DS: We got along great from the minute we met actually. It was more trying to understand where our feet were underneath us as actors. It’s a difficult thing just making choices and feeling like “alright, that’s the choice with which I have to stick”…I don’t know how I could have done it without Matthew because we were each other’s lifeline. We spoke every day. We kind of got there really early, like much earlier than we needed to, because of the scheduling. So we spent a lot of nights talking about the characters and then coming up with our own character bios and asking the writers if that made sense because it didn’t conflict with anything. We watched movies that got us into the spirit. We watched documentaries. I brought certain novels, he brought certain novels. He one-upped me because I brought a camera, because my character gets into early forms of photography to document the crime scenes, and then he brought a nineteenth century medical manual written by a French guy in the 1800’s, and I was like, “ah, you win”. We talked every single day. I doubt that there was a single day in the six months we were in Budapest that we didn’t speak. And we still speak now, we text each other.

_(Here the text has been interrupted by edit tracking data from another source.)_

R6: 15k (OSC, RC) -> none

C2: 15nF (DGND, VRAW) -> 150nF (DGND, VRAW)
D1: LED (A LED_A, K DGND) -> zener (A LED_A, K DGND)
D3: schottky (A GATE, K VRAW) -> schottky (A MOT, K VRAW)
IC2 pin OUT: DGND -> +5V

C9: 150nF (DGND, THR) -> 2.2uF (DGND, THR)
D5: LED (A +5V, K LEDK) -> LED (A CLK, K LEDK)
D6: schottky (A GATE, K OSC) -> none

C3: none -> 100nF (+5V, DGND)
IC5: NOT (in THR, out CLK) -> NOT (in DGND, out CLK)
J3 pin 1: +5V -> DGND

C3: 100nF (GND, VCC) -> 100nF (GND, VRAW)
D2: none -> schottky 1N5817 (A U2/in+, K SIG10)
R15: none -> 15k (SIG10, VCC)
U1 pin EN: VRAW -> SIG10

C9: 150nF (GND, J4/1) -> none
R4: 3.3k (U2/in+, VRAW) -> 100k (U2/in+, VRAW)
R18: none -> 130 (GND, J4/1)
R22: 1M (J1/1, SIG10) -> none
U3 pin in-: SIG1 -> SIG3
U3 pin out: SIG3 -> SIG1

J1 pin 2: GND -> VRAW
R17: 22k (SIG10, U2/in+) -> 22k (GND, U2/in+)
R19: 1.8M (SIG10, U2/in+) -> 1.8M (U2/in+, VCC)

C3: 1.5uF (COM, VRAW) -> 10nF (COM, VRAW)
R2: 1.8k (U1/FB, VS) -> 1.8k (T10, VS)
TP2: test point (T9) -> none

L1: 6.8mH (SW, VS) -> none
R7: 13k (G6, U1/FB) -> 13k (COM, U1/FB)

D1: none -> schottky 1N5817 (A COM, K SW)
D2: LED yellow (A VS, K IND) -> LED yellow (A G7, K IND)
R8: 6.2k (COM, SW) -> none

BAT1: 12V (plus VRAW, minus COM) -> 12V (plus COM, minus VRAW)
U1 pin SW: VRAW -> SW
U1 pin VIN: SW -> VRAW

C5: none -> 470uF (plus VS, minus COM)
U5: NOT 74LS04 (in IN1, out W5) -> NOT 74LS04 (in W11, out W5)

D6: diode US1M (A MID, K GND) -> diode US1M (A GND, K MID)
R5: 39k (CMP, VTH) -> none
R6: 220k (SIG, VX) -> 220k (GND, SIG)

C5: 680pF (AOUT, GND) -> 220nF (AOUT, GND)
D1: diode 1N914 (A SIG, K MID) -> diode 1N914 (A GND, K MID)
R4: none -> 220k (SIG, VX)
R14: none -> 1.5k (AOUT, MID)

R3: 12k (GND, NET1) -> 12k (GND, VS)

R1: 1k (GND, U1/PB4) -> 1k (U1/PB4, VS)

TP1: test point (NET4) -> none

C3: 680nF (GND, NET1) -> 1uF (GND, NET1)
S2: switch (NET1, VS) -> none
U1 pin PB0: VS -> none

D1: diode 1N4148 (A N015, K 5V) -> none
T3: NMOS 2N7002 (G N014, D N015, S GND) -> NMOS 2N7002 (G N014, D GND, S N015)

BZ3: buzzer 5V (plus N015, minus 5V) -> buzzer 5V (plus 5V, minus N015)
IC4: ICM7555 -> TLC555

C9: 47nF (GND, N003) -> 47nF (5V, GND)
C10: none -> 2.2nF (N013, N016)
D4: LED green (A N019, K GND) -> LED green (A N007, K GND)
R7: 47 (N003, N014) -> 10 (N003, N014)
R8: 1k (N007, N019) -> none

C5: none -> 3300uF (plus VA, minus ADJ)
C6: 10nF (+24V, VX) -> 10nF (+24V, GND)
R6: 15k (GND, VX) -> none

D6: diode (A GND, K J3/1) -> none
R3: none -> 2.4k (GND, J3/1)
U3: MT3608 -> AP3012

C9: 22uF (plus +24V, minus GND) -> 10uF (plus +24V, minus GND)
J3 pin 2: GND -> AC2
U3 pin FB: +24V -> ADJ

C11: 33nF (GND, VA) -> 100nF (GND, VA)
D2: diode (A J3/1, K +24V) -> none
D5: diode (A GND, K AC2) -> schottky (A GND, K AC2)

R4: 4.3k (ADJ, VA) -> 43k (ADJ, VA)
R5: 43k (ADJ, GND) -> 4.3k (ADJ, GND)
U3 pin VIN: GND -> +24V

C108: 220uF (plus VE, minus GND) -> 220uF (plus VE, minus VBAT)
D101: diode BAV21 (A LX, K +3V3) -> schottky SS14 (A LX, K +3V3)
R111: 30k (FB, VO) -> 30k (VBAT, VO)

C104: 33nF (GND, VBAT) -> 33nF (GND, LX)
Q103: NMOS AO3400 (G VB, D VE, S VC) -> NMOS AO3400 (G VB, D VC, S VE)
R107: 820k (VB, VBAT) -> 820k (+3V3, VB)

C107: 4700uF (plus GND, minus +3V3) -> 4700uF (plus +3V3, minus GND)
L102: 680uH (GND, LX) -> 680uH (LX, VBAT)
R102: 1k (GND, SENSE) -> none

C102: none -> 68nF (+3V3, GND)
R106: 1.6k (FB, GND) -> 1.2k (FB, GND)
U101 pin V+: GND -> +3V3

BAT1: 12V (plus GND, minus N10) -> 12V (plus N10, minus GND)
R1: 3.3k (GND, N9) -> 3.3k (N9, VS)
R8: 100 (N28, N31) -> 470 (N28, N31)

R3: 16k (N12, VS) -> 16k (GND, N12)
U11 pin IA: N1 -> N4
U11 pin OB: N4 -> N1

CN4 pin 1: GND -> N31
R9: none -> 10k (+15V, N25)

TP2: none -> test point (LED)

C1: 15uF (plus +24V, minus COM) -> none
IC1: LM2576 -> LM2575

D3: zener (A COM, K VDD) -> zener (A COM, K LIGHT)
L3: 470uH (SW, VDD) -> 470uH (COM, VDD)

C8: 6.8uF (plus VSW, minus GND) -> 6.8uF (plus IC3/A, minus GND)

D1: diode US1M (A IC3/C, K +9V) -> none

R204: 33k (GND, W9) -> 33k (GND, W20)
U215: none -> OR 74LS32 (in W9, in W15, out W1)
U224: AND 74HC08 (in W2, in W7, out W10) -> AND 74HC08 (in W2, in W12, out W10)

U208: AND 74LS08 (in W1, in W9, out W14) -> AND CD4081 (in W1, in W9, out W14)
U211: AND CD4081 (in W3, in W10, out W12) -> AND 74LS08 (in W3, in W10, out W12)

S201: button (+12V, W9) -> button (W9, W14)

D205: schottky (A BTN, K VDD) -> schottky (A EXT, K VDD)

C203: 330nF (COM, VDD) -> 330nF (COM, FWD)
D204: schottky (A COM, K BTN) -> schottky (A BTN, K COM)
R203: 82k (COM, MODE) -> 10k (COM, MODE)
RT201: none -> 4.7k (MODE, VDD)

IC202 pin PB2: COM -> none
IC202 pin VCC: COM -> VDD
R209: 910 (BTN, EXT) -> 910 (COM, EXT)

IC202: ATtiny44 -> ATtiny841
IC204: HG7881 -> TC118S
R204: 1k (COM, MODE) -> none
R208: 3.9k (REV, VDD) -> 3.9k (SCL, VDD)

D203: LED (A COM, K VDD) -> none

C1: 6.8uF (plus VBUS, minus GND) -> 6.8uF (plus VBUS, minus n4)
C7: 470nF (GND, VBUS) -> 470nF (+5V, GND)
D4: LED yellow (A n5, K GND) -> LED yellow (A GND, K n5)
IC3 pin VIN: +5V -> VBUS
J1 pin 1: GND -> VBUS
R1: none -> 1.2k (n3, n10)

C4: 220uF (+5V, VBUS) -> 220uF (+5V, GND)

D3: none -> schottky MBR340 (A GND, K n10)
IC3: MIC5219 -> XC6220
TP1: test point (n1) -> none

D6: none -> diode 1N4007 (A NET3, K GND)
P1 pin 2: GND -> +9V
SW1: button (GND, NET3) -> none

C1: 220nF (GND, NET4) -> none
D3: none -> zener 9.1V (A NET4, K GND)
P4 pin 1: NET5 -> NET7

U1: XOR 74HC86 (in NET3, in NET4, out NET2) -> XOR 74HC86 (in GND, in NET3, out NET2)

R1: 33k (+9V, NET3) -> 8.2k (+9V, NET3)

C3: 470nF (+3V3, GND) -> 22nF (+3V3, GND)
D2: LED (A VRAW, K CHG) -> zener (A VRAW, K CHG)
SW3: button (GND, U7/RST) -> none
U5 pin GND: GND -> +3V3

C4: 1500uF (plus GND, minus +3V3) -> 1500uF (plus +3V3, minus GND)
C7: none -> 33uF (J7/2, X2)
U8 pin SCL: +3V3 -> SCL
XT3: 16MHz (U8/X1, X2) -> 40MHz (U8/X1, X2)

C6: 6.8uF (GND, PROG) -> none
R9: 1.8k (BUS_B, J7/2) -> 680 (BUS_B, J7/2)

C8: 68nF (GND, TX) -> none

He lives in New York and I live in Los Angeles, but yeah, we hit it off.
BT: And you’re like the ultimate outsider figures.
DS: *pauses* I don’t know, a lot of times if you bring siblings into a situation they react in two completely opposite ways. For example, my older brother is much like Lucius in that he’s much quieter and he’s embarrassed all the time and kind of apologizing as he enters a room, and I’m kind of the opposite of that. So I’ve kind of plugged my older brother into Lucius’ role and plugged myself into Marcus’ role. We’re the outsiders, we’re not as wealthy, we’re Jewish, we live in gowntown in the Tenement District on Hester Street. I actually spend a lot of time in that neighbourhood of New York and it’s pretty different but there’s still the old buildings, and it’s pretty much Chinatown now, Little Italy and the tenement area of the Lower East Side. It was kind of cool, I am curious to see the rest of the show. I believe that it has a lot of promise and I’m curious to see if it fulfills the promise put forth in the first hour.
I think that there are some really interesting questions it raises about what Kreisler talks about and I believe that it has something to say. Plus the violence and the gore is not just going to be sensational. And I don’t know if profiling is the best thing or if it’s not, I sometimes wrestle with that when I read the news about anything from airport security to the new mayor of New York trying to stop-and-frisk laws, is that a good thing, is that a bad thing, I wrestle with it, because I want to live in a completely free society, but I also want to live in a safe society. I’ve been the victim of being broken into before.
BT: Truth and fiction are blurring.
DS: It’s the same thing with medicine. We feel like medicine can cure anything and psychologists can diagnose anything, and at the end of the day, when it comes to mental health especially, we’re sort of just throwing stuff against the wall and seeing what sticks. You want to believe that someone has a reason for doing something that’s evil, to sleep better at night, but maybe there is no reason.
BT: You all come at the case but maybe in different ways?
DS: We do come at the case from different angles. My angle, I felt, was borderline sociopathic. I was looking at the case like “let’s look at all the methods that were sort of lab ratting around, let’s see if they really work”. There is an important beat around the middle of the show where Marcus feels the sadness that some of the other characters feel right away. I think John Schuyler Moore [Luke Evans] feels it right away at the outset. I don’t think Marcus does. Nobody told me it was the wrong choice.
The Alienist airs Monday, January 22nd at 9 pm on TBS and TNT.